Civic services for the elderly are rarely offered or maintained and they mostly find it difficult to move around
"I am a frequent Metro Bus user and I find it very hard to commute from Model Town to Secretariat. Having a knee problem it is difficult to climb stairs, even elevators are usually not working," says 68-year-old Muhammad Ijaz.
"The government hasn’t taken into consideration old people like me in any of its development schemes, it seems we are just a burden and no one wants to accommodate us," he complains.
The story of Muhammad Ijaz reflects the growing concern for lack of facilities for the elderly in Pakistan. The government has set up special counters for the elderly at major hospitals, airport check points, and railways stations, showing some concern for old people.
Just like services for other special groups, such as the disabled, services for the elderly are rarely maintained.
The number of older people worldwide is growing faster than any other age group. The report, Ageing in the 21st Century: A Celebration and a Challenge, estimates that one in nine people around the world are older than 60.
Ageing is taking place the fastest in developing countries, including those which have a large proportion of young people. Amongst 15 countries with more than 10 million older persons, seven are developing countries, including Pakistan. It is further estimated that there will be over 43 million people (15.8 per cent of the total population ) over 60 in Pakistan by 2050, compared with 11.6 million (6.5 per cent of the total population) at present.
If ageing is to be looked at as a positive concept then it is essential that ample opportunities are provided for the old to stay physically, economically and socially active. The World Health Organisation (WHO) terms this concept as ‘active ageing.’ The concept discusses creating space for older people in society, making it easier for them to function so that they can stay independent.
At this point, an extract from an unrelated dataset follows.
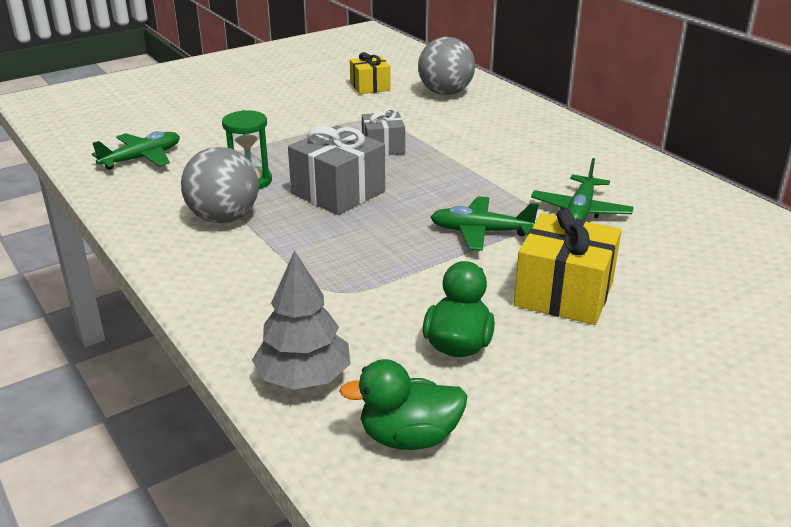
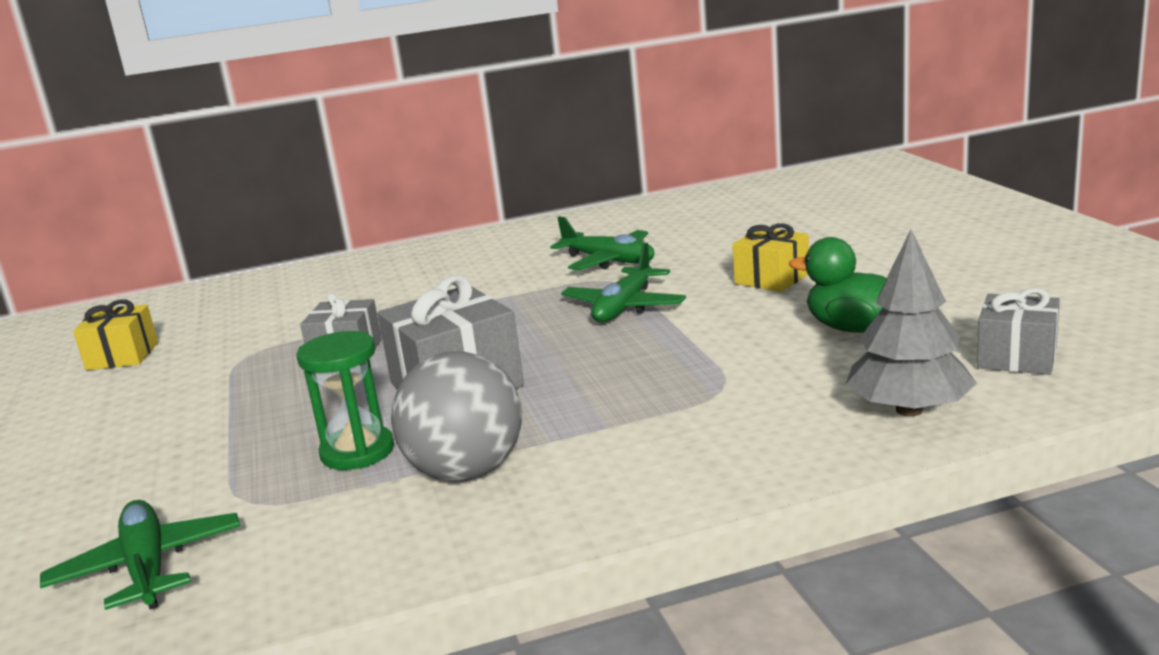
camera: 70 degrees left, 10 degrees down
(409, 437) = (1017, 357): green duck -> grey gift
(445, 93) = (220, 308): grey ball -> none
(564, 294) = (772, 279): yellow gift -> yellow gift, size x0.62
One aspect of this is economic security. On this front, around 700, 000 government employees receive pension and gratuity schemes. There is also additional enforcement of the Old Age Benefit Scheme for industrial workers, which covers around 1.64 million individuals. Under this scheme, the government has distributed Rs. 7.3 billion amongst 191,000 workers since 1986. The payable pension is also revised to take into account the increased cost of commodities and living.
Another aspect of active ageing is being socially and physically active. This means being able to manage simple tasks on their own. The WHO calls for making cities friendly for old people. It includes various provisions, such as having footpaths wide enough for wheel chairs, development of green spaces or areas where the elderly can come and relax. Another important aspect is the development of special counters in public buildings so they don’t have to wait in long lines.